19 Dec How to Choose a Chartered Surveyor
Once you’ve found a property you are interested in purchasing, you need a chartered surveyor to assess the structural condition of the building. A survey highlights any issues and structural problems with your property, gives you a clear picture of its overall condition, identifies future issues, and saves you a lot of money in the long run.
Because a survey is so important, it’s essential that you find the right person to carry out the job properly. This article outlines the factors you should take into consideration when choosing the best building surveyor, including experience, location, price, and service offering.
Always choose a chartered surveyor that is RICS regulated. RICS stands for the Royal Institute of Chartered Surveyors and ensures that surveyors adhere to high standards, follow best practices, and always follow a strict code of conduct. RICS regulated surveyors are the highest quality surveyors.
You need to choose a surveyor that is local to your area as they will need to access your property to inspect it. A local surveyor is also an advantage as they will have local knowledge of location-specific issues unique to the area.
If your surveyor understands the types of property and defects found in the area they know what they can expect to find in your property, can offer an insight into the issues facing your property, and predict any future problems you are likely to encounter.
Reviews are a good indicator of how wonderful a service is. Gaining feedback from others and reading reviews of others’ past experiences with the surveyor will help you to gauge how competent, reliable, and skilled they are and whether they are the surveyor for you.
Price should always be taken into consideration when choosing a chartered surveyor. However, don’t always opt for the cheapest, rather, choose the surveyor that offers the greatest value for money.
Price will vary between different surveyors and most likely depends on the size of your property, its design, the type of property, the age of your property, the extent of the survey, which survey you choose, the value of the property, and where the property is located.
Choose a surveyor that possesses extensive knowledge and experience in surveying a range of different properties, with specific substantial experience of surveying properties similar to yours.
If your property is listed, choose a surveyor that specialises in listed buildings. If your property is constructed from non-standard materials, choose a surveyor that specialises in non-standard buildings. This way, they will be thoroughly informed about what to look out for in your property.
Does your chosen surveyor offer the survey you need? Does the survey go into the required depth and detail? Will the surveyor deliver your report on time to your deadlines? There are many different factors to consider when looking at the different surveying services on offer.
There are many different survey options, the most common being the Homebuyer Survey, Building Survey, and Specific Defect Survey. From identifying defects and structural issues, offering advice on maintenance and repairs, to inspecting specific features and overall condition, each survey and surveyor will investigate different aspects of your property. Your surveyor should be able to advise you on which survey to choose.
Every surveyor’s report will differ in depth and detail from general overview to thorough inspection, as will the time frame they report their findings to you. Research and ask questions to find the surveyor that provides the surveying service you require.
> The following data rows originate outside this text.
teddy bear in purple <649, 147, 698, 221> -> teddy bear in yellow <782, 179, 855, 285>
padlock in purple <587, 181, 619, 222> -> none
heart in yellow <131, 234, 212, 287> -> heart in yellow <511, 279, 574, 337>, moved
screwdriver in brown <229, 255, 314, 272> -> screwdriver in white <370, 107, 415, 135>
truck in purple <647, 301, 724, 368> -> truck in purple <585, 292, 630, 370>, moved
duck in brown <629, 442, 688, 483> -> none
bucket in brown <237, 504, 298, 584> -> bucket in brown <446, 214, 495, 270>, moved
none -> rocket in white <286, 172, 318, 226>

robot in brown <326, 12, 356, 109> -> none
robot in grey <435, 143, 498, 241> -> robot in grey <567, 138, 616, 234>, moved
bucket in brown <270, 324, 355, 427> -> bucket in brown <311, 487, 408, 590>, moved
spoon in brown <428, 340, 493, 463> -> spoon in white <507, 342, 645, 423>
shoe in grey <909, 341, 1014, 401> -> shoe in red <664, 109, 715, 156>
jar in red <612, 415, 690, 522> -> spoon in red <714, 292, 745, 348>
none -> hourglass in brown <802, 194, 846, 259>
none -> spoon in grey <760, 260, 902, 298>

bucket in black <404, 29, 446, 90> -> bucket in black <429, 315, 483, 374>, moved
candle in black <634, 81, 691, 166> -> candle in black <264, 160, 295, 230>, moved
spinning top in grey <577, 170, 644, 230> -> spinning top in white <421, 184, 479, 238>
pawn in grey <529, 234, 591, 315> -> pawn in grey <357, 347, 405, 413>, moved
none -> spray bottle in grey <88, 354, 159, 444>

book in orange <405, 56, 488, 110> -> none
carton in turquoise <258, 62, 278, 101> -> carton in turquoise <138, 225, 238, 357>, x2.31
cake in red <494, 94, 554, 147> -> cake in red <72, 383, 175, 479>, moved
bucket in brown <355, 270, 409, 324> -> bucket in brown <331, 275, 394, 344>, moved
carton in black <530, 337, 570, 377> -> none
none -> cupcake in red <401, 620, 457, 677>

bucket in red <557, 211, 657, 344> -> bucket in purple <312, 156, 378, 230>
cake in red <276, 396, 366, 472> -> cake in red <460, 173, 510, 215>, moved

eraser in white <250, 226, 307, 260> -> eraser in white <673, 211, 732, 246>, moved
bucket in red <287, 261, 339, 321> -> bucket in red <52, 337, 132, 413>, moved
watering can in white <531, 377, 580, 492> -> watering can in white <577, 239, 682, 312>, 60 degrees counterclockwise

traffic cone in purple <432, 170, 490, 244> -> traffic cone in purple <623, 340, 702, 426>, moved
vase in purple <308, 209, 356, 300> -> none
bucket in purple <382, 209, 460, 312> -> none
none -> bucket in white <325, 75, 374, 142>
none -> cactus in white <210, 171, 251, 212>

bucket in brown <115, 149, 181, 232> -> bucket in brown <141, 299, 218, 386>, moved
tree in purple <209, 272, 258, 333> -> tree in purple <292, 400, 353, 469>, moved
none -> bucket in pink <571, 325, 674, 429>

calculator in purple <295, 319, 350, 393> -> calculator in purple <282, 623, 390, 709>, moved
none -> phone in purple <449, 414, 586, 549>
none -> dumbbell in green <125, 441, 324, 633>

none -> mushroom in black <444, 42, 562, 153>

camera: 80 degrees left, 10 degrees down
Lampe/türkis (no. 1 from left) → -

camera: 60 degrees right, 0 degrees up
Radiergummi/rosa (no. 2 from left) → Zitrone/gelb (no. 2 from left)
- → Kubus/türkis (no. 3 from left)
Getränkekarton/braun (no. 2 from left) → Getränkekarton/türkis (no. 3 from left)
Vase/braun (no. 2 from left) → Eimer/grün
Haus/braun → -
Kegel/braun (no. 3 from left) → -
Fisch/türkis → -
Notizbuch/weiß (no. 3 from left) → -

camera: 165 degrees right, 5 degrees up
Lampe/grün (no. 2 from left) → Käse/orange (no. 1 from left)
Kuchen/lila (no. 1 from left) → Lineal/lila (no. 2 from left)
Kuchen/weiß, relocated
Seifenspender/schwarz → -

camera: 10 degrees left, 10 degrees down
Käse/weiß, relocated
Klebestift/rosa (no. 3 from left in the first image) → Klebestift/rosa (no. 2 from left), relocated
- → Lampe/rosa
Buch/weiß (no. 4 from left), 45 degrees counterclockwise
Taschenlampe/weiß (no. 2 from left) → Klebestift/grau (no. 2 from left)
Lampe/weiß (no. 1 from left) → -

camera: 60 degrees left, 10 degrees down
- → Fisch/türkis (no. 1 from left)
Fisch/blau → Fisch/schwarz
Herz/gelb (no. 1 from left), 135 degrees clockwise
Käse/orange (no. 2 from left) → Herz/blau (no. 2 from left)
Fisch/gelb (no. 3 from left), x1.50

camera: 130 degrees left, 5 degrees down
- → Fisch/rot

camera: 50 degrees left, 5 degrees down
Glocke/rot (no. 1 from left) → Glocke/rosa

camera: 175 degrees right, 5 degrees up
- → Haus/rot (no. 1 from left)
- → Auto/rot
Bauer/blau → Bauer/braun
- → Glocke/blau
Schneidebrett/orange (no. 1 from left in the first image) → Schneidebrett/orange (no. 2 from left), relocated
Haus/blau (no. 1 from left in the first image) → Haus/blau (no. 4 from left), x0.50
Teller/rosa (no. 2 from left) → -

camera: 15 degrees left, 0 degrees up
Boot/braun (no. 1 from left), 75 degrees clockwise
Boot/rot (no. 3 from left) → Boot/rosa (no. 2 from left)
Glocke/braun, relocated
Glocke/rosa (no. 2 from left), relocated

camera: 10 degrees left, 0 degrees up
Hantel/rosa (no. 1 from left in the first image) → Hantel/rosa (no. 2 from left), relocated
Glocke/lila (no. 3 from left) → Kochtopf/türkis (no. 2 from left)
Choose The Best Chartered Surveyor
When choosing a surveyor, consider location, reviews, price, RICS regulation, experience, and surveying services to choose the best chartered surveyor to assess your property. It is important that you choose the right surveyor as the right surveyor can help you ensure your property is structurally sound, identify defects, assess your property’s overall condition, investigate future issues, and save you a lot of money in the long run.